Uber et contre tous?

La guerre entre taxis et Uber dans le Gauteng n’est pas près de s’apaiser. Il ne se passe pas une quinzaine sans qu’on entende évoquer des incidents entre  les chauffeurs des taxis traditionnels et des chauffeurs envoyés par la plateforme californienne. L’an dernier, des chauffeurs de taxi anti-Uber avaient agressé le ministre des transports de la province parce qu’il projetait de concéder aux chauffeurs d’Uber les mêmes licences que celles des taximètres. En juin dernier les chauffeurs de taxis manifestaient à Pretoria.

Il y a deux semaines, des chauffeurs de Uber ont vu leurs véhicules embrasés par des concurrents chauffeurs de taxis à Sandton (la capitale économique du pays). Ces incidents ont donné lieu à des représailles à Johannesburg et à Pretoria. Au mois d’août dernier le chauffeur d’un véhicule envoyé par Uber a été attaqué à l’acide sulfurique lancé par son passager à la fin de la course, avant que ce dernier prenne la fuite.

Un chauffeur d’Uber agressé (voiture incendiée alors qu’il était à l’intérieur) en juin dernier à Pretoria près du stade de Loftus Park où il venait récupérer un client est décédé de ses blessures au mois de juillet. Certains points sensibles comme les stations de Gautrain (qui relie les centre-ville de Joburg et Pretoria à l’aéroport international O. R. Tambo, opéré par la RATP, seul service de transport public décent), les centres commerciaux (“malls”) les plus populaires, sont d’ores et déjà évités par certains des chauffeurs Uber par crainte des attaques de concurrents mécontents.

Uber a déjà demandé à rencontrer le ministre des transports au niveau national au mois de juillet, mais quelles qu’aient été les conclusions de la démarche, force est de constater que les attaques n’ont pas cessé et que les chauffeurs Uber commencent à riposter et molester à leur tour les chauffeurs de taxis. La police n’a pas fait preuve d’une efficacité particulière pour calmer les opposants et empêcher les incidents.
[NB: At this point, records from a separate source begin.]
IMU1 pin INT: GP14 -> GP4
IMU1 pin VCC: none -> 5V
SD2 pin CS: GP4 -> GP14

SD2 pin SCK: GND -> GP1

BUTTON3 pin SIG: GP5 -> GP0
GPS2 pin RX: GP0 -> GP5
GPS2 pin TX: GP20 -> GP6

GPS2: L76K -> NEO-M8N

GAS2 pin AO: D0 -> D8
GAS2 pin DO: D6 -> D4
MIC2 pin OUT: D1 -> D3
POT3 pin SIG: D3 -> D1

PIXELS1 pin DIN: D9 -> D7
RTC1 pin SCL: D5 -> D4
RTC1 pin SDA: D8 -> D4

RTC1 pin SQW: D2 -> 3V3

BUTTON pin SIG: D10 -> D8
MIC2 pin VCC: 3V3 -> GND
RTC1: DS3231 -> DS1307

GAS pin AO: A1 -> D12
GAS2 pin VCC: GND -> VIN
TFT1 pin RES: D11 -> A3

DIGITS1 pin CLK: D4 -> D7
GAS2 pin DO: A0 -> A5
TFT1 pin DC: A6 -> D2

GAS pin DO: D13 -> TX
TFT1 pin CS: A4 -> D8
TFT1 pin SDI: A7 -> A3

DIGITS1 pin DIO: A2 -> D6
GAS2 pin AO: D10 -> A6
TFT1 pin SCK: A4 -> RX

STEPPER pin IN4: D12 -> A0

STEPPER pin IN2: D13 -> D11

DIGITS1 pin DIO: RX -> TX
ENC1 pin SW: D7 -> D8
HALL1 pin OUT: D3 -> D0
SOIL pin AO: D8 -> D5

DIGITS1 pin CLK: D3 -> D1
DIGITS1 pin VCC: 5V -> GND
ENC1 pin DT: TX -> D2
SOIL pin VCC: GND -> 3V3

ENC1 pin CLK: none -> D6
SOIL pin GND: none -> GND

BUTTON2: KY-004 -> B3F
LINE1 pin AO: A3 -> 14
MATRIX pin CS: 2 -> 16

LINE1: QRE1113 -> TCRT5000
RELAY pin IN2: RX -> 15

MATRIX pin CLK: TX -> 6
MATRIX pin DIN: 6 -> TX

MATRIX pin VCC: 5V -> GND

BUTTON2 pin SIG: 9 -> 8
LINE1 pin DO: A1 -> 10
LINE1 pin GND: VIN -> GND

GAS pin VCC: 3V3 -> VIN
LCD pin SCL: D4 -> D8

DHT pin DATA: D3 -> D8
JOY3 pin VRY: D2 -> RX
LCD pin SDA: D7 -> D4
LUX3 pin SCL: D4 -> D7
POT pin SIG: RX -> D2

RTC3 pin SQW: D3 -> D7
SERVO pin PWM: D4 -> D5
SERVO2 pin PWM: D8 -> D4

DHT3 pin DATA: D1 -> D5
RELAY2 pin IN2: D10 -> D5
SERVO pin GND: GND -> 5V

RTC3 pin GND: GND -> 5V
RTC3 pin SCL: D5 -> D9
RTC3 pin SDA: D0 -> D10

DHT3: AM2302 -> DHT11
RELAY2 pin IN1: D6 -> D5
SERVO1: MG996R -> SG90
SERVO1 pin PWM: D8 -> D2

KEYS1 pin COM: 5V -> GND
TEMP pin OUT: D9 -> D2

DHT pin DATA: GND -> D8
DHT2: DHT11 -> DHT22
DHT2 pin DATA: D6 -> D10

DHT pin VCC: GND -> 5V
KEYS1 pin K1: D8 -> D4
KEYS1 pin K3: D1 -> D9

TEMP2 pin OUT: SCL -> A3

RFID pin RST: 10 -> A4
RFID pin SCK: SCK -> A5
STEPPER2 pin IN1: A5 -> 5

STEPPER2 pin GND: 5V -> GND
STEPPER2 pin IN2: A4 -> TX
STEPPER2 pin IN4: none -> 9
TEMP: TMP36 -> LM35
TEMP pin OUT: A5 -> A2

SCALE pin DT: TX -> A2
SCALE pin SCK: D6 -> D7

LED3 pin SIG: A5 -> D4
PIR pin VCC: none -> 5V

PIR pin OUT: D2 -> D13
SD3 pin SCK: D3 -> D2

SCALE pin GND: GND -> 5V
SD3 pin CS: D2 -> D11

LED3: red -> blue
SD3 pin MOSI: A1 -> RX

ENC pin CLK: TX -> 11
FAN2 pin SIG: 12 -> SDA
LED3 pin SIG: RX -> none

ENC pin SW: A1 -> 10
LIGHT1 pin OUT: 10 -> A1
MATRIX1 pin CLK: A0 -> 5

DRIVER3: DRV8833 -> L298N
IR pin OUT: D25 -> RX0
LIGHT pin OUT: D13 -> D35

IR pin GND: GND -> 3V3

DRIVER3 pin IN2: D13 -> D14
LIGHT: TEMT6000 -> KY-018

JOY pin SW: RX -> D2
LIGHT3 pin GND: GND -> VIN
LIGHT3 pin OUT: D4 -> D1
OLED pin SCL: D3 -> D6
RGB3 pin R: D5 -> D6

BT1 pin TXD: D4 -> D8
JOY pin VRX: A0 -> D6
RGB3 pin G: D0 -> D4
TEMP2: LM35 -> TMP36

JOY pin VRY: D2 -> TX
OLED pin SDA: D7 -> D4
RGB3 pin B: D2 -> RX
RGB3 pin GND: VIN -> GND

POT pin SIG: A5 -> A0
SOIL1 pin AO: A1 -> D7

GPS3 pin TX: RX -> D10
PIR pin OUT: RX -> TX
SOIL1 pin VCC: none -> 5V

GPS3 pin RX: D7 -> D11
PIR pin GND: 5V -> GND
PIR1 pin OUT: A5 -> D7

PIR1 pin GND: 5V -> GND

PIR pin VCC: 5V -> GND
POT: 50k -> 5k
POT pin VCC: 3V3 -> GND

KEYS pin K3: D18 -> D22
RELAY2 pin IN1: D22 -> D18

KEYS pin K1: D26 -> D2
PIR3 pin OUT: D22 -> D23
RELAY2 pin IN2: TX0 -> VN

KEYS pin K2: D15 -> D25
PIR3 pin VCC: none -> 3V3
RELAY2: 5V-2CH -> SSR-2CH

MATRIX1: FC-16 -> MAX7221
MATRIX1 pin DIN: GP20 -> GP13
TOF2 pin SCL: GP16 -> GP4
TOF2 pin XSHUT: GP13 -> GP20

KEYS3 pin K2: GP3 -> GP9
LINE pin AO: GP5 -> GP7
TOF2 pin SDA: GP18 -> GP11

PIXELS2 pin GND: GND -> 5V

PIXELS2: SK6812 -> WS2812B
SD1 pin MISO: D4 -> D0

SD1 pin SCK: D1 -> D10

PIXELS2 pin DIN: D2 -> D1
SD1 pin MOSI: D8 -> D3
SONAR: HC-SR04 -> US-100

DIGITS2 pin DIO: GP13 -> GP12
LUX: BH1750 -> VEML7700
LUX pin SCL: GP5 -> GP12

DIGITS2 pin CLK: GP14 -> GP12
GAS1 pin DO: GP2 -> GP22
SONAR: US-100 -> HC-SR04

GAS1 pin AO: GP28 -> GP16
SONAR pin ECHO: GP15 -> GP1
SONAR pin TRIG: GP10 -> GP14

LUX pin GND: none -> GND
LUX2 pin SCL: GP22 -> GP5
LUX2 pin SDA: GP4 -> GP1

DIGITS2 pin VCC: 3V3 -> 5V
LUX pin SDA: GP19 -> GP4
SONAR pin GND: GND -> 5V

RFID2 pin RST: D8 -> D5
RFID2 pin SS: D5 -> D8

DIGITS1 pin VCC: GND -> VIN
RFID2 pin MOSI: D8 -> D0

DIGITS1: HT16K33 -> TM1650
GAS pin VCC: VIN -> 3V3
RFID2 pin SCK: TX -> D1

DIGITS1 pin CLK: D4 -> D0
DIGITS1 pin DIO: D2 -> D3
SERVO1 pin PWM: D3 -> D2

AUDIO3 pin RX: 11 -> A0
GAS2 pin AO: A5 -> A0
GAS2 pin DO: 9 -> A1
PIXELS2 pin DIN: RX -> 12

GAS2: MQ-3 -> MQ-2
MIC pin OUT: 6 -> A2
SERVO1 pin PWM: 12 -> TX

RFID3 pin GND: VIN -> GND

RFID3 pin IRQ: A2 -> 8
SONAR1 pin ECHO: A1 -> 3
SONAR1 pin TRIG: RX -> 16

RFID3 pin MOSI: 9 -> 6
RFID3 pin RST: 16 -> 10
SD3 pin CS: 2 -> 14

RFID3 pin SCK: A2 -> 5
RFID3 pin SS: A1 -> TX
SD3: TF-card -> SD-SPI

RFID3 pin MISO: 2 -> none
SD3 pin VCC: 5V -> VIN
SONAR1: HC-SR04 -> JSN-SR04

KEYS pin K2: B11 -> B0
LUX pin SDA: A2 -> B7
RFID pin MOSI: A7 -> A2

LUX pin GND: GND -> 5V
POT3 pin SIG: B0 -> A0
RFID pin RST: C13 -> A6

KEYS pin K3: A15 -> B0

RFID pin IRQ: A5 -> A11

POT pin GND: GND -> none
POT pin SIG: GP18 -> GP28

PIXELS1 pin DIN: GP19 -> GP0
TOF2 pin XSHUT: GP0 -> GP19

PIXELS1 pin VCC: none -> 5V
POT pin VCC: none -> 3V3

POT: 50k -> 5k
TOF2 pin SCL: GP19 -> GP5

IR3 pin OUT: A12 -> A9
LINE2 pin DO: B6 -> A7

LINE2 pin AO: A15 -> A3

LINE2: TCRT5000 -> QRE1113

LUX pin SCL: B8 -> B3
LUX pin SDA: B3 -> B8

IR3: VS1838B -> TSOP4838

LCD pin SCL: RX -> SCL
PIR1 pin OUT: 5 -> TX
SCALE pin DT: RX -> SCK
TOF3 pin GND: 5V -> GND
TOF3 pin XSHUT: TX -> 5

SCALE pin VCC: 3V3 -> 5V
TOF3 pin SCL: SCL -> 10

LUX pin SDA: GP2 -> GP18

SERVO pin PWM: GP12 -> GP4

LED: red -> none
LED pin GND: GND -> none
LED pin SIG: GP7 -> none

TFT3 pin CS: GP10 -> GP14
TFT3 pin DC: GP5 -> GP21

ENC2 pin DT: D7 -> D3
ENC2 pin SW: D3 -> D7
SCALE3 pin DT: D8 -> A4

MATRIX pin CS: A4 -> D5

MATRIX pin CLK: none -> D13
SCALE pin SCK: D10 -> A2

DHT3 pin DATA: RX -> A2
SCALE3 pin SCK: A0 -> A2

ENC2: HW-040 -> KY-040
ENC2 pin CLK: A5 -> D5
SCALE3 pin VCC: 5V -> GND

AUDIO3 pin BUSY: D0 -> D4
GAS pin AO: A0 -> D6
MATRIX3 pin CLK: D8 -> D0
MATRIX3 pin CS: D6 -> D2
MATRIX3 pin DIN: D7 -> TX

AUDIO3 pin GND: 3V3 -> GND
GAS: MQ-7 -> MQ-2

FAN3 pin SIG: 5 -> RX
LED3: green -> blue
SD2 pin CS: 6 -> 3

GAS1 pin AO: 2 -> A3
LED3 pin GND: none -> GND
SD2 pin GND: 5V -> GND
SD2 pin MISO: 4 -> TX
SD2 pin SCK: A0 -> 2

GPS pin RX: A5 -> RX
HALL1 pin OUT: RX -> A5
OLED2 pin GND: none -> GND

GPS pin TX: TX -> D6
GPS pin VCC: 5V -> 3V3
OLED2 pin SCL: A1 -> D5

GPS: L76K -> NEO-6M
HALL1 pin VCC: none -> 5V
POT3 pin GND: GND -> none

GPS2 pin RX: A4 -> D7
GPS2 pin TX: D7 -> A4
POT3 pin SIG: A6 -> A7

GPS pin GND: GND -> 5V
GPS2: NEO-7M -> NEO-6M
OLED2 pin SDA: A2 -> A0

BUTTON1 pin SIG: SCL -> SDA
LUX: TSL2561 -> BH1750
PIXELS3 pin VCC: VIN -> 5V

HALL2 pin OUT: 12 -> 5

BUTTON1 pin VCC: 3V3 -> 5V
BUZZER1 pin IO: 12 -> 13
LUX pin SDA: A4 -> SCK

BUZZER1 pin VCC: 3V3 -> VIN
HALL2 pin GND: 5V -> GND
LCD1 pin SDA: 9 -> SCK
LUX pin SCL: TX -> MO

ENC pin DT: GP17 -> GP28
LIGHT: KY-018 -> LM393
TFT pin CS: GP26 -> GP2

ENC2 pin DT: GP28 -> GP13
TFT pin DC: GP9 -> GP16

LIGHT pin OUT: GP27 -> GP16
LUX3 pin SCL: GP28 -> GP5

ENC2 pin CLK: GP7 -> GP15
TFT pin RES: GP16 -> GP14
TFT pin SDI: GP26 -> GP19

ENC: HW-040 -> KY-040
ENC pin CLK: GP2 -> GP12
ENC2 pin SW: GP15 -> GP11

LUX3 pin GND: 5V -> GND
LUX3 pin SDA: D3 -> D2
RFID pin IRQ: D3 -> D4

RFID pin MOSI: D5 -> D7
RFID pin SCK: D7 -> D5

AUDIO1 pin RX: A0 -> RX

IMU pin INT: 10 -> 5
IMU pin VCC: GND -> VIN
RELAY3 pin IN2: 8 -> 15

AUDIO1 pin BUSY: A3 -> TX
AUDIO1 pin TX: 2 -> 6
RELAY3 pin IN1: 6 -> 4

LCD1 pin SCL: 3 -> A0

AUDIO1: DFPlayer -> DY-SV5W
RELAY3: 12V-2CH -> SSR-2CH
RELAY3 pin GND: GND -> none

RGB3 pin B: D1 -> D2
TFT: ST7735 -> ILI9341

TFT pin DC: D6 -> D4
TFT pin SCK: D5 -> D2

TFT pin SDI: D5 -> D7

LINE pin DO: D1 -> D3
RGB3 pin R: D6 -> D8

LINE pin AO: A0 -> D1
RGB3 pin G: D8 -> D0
On ne voit pas ce qui pourrait calmer le jeu tellement l’enjeu des transports est important.

Johannesburg a été la première cité d’Afrique Sub-saharienne a accueillir Uber en août 2013. L’application a été rapidement adoptée car, dans une ville aussi étendue, sans vrai réseau de transport urbain, les déplacements sont rapidement un problème. S’il y a quelques moyens de transports publics, ceux-ci sont insuffisants (les bus municipaux Rea Vaya couvrent l’ancien centre-ville) et peu fiables.

Les plus pauvres sont obligés d’avoir recours aux taxis collectifs, ces minibus Quantum blancs que l’on voit sillonner la ville, et qui indiquent leur direction par une série de gestes de la main que ne comprennent que leurs usagers…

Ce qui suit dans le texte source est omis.